„Ich bin elektrisiert“

von Redaktion

Tankt jetzt Strom: Redakteur Nico Rading mit seinem neuen Cupra. © klaus haag

Geretsried – Meine persönliche Verkehrswende vollzog ich nach einem dieser gefühlt unzähligen Werkstattbesuche im vergangenen Winter. Diesmal waren die Glühkerzen fällig. Kosten: knapp 2000 Euro. Vorher Ölwechsel, Auspuff und, und, und. Ich rechnete mir aus, wie viel ich mit einem Auto sparen würde, das diese ganzen Bauteile nicht hat und die damit auch nicht kaputtgehen können. Ergebnis: Es sind tausende Euro.

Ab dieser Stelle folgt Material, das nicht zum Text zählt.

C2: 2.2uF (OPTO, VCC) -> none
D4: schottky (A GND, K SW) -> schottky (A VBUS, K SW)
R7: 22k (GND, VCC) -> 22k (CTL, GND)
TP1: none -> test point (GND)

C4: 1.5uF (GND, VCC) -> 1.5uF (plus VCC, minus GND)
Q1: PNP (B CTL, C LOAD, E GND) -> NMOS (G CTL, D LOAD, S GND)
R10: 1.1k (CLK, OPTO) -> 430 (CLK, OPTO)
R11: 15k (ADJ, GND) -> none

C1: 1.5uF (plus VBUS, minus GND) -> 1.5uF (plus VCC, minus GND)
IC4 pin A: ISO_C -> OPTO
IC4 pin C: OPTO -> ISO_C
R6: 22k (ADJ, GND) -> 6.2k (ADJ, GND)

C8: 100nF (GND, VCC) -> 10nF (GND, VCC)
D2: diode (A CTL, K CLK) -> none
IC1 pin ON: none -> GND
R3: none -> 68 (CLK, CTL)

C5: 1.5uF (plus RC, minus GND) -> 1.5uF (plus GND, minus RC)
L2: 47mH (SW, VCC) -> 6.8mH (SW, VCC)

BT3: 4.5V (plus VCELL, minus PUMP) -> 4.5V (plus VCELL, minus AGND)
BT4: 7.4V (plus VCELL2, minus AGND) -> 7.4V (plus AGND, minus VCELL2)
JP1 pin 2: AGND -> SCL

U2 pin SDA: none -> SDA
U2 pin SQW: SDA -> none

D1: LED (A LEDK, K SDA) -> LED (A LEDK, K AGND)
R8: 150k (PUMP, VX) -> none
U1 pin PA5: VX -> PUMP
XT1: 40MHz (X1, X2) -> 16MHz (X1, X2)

Ein Elektroauto sollte her! Nach kurzer nächtlicher Recherche stieß ich auf ein Leasingangebot: Cupra Born, gut 300 Euro im Monat, Inspektionen inklusive: Ich schlug sofort zu, verkaufte wenige Wochen später meinen divenhaften Audi A6. Ohne jemals vorher ein E-Auto gefahren zu haben, geschweige denn dieses Modell. Mein Fazit nach gut einem halben Jahr: Die Entscheidung hat sich gelohnt. Warum? Weil ich – wie erhofft – seither keine Werkstatt gesehen habe.

Abgesehen davon erweist sich der Antrieb als überaus flott. Das Auto hat exakt so viel PS wie mein Audi vorher. Die Beschleunigung ist ähnlich, fühlt sich aber auf den ersten Metern viel gewaltiger an. Mit einem leisen, aber druckvollen Ssssst und einem breiten Grinsen geht es an jeder Ampel brachial vorwärts. Und der Spaß geht noch nicht mal ins Geld. Weil ich daheim „tanken“ kann, kenne ich Ladesäulen meist nur noch vom Vorbeifahren.

Noch mehr Argumente gefällig: Wie wär‘s mit Steuerbefreiung oder vier Stunden kostenlosem Parken auf öffentlichen Stellplätzen? Oder einem reineren Gewissen?

Das Vergnügen hat allerdings Grenzen. Stichwort: Langstrecke. Das Schnellladen an der Autobahn ist sauteuer, der Vorteil gegenüber einem halbwegs sparsamen Verbrenner ist ab 300 Kilometer Strecke futsch. In Zahlen: Pro Kilowattstunde zahle ich bis zu 80 Cent, daheim sind es 20 bis 30. Und mit Photovoltaik null. Pro 100 Kilometer brauche ich etwa 20 Kilowattstunden.

Da sind wir auch schon beim nächsten Aha-Erlebnis. Vergessen Sie – vor allem auf Langstrecken – die offiziellen Reichweitenwerte (WLTP). Nehmen Sie vor der Kaufentscheidung den für ihr Auto angegebenen Wert und halbieren Sie ihn. Dann nähert sich die Angabe ungefähr einem realistischen Bereich. In meinem Fall: ca. 300 Kilometer statt 599. Nervig für Eilige auch: Die Standzeit beim „Schnell“-Laden beträgt in der Regel rund eine halbe Stunde.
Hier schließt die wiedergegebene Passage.